Doch bevor er sich aufrichten konnte, flog die Tür ihm ins Gesicht, ein knochiger Körper warf sich ihm entgegen und er stürzte und schlug sich den Kopf, sodass glühende Funken vor seinen Augen tanzten.
Bis er wieder klar sehen konnte und sich mit schmerzhaft pochendem Kopf aufgerappelt hatte, war der Dieb in der Nacht verschwunden und mit ihm: Ludmilla. Das entdeckte er erst, als er im Stall nach dem Rechten gesehen hatte. Verzagt schloss er die Tür. Kurz überlegte er, ob der Dieb zurückkehren würde und ob es lohnte, die Tür zuzunageln, doch so dreist und dumm, einen zweiten Versuch zu wagen, würde wohl niemand sein. Und so viele Hühner in so kurzer Zeit? Man könnte meinen, der Dieb wolle eine eigene Hühnerzucht beginnen!

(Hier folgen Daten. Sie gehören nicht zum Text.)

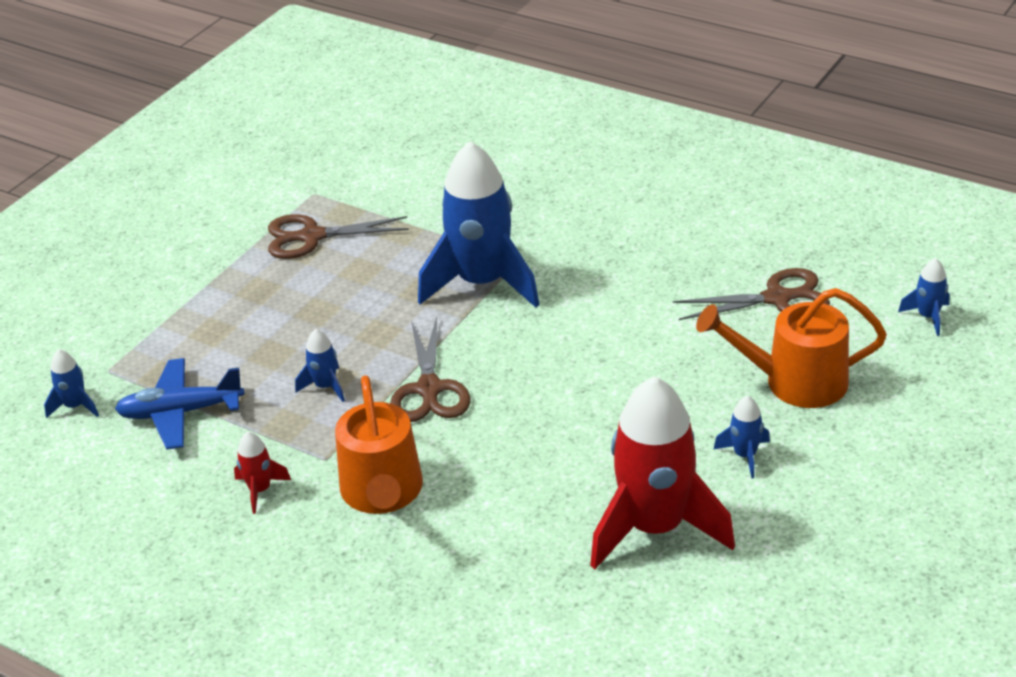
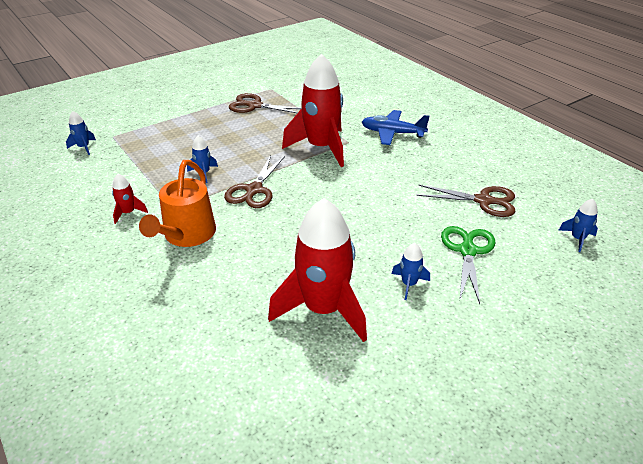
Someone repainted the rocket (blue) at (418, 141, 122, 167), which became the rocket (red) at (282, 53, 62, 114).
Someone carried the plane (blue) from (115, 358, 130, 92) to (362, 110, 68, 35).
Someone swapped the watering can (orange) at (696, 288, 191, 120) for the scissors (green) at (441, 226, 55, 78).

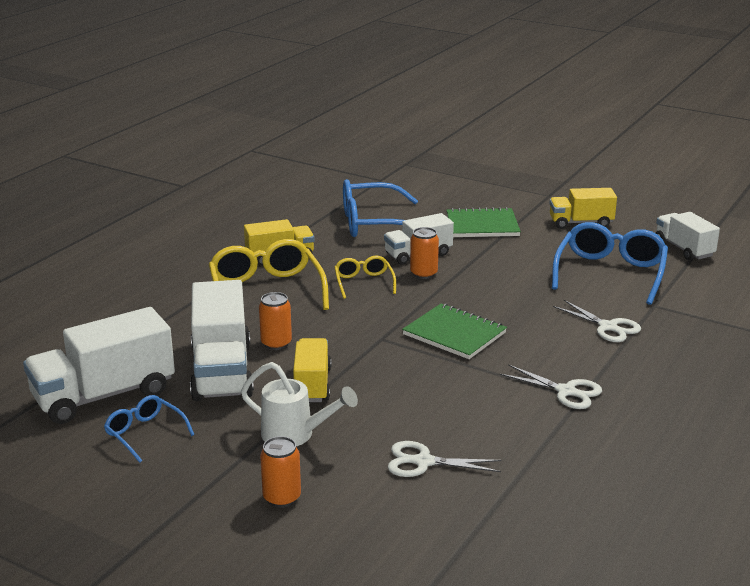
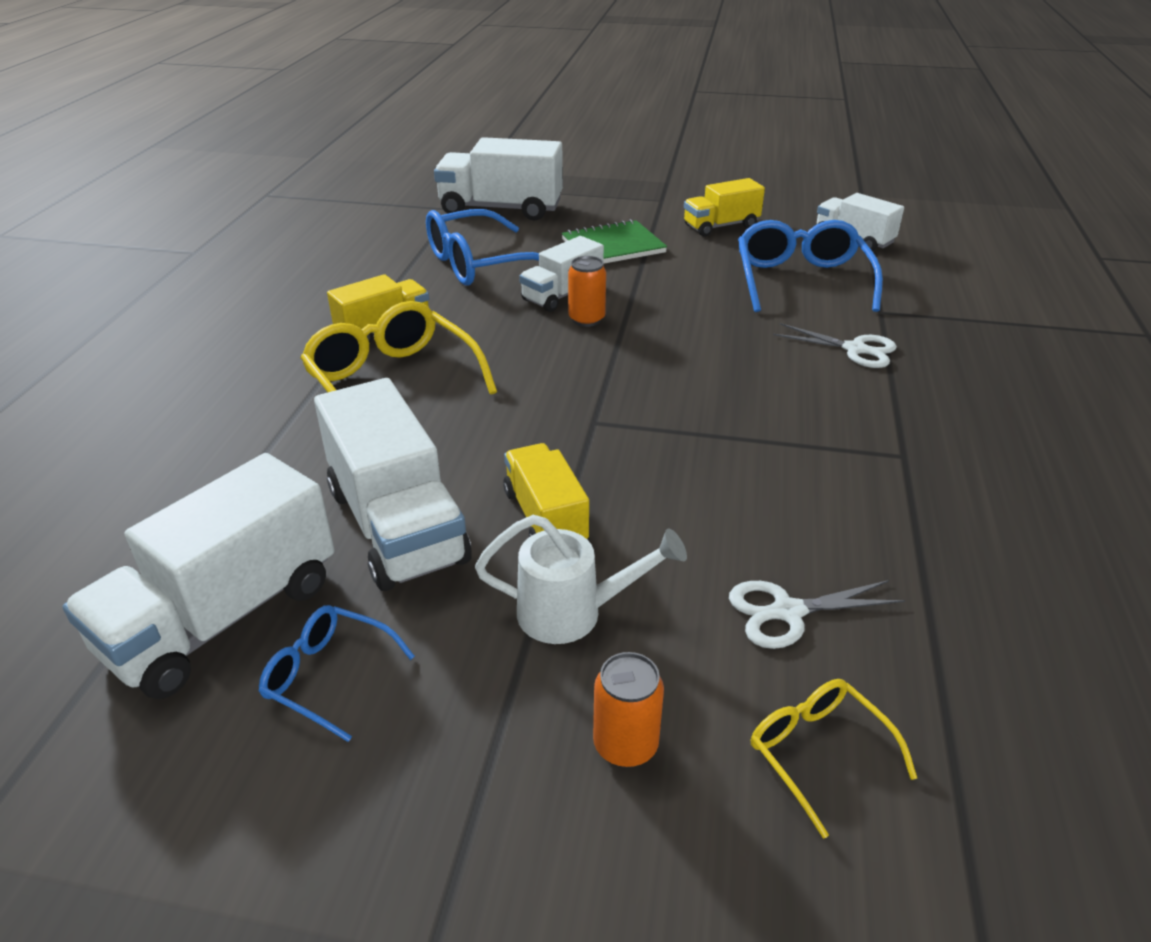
Someone put down the truck (white) at (434, 137, 129, 84).
Someone carried the glasses (yellow) from (334, 256, 62, 43) to (751, 679, 166, 160).
Someone took away the can (orange) at (259, 292, 33, 58).
Someone took away the notebook (green) at (402, 304, 105, 55).
Someone took away the scissors (white) at (500, 364, 102, 45).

Während er zum Haus zurücklief, spukten die Gesichter der Dorfbewohner durch seinen Kopf. Wer von ihnen konnte es gewesen sein? Groß war der Dieb nicht gewesen. - Zerknirscht musste er sich eingestehen, dass der Kerl, der ihn übermannt hatte, wohl kaum größer gewesen war, als er selbst. Das Überraschungsmoment war es gewesen, das ihm den Dieb hatte über den Kopf wachsen lassen. Es musste also wohl ein anderer Junge gewesen sein. Dann musste er den Dieb eigentlich gut kennen. Immerhin waren sie alle zusammen in die Volksschule gegangen. Selbst die Kinder der Ärmsten waren ein paar Jahre lang dort gewesen, weil der Pastor den Familien Mehl und ein paar schwere Säcke voller Nüsse und Obst dafür gab.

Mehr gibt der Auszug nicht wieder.